I know the title of this blogpost is anachronistic when one considers that Alexander Carson lived in the nineteenth-century. However, a couple of quotes caught my attention that have affinity to some of Cornelius Van Til’s thought, in particular his distinction between true knowledge and exhaustive knowledge as well as his affirmation of “apparent contradictions.” Here is what Carson has to say:
“A man may know the meaning of the word chemistry, as accurately as it was known by Sir Humphrey Davy, who may yet know almost nothing on the subject of chemistry” (Carson, “Characteristics of the Style of Scripture as Evidential of Its Inspiration” in Works 3:16). While of course this is not a discussion of man’s knowledge in relation to God’s, as Van Til’s was, it does however speak to the difference between true knowledge and quantity of knowledge. I can know something truly without having to know everything about it.
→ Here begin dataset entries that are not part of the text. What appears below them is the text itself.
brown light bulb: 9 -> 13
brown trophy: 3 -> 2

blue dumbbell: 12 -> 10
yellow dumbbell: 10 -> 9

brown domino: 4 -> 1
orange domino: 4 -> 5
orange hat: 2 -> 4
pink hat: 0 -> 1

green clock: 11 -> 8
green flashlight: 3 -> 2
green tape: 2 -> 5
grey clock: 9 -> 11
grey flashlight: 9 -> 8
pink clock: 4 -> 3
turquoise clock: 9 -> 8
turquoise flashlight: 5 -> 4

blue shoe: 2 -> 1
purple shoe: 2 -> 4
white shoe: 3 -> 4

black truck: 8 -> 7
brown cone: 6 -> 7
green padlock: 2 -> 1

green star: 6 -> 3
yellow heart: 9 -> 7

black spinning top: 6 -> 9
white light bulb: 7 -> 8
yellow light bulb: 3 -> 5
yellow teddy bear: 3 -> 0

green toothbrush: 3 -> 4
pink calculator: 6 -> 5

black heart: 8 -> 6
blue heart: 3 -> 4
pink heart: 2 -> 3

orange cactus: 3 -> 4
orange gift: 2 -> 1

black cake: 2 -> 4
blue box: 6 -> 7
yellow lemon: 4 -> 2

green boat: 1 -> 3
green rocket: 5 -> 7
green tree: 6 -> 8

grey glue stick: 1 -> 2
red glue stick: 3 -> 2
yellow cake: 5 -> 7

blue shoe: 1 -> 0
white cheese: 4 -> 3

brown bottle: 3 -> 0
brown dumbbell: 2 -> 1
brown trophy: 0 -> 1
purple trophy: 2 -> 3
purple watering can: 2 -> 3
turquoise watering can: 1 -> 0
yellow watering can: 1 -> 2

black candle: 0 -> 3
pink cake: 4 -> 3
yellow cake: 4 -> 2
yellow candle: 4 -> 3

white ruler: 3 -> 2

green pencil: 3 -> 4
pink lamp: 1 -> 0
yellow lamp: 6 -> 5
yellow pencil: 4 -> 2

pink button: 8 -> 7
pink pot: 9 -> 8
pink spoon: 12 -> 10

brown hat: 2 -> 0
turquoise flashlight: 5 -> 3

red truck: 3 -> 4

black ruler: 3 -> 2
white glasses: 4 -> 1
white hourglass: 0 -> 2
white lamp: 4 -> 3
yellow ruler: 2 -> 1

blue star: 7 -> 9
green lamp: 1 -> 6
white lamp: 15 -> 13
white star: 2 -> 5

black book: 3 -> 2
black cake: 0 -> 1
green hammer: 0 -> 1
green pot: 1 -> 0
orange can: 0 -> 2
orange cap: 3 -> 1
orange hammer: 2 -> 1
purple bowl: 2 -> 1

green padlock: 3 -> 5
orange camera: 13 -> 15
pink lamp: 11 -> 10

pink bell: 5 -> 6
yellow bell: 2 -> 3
Speaking of the perspicuity of Scripture, Carson says, “Indeed, the peculiarity in the employment of this attribute of style in Scripture is a most satisfactory evidence of inspiration. The phenomena of Scripture in this respect are curious and apparently contradictory. It is only as they are the production of inspiration that they can be reconciled or accounted for” (ibid). Van Til often used the language of “apparent contradiction” when he spoke of two propositions that, from the human vantage, appeared to be mutually exclusive, but from a divine vantage were perfectly compatible. Here, Carson appeals to the doctrine of inspiration to reconcile what appears to be contradictory phenomena in Scripture.
***UPDATE (Feb. 21, 2011)***
“The things in Scripture that are most offensive to human wisdom are the most easily defended, if Christians would use only Scripture weapons, and refuse to go beyond the bounds of Scripture” (Works 5:326).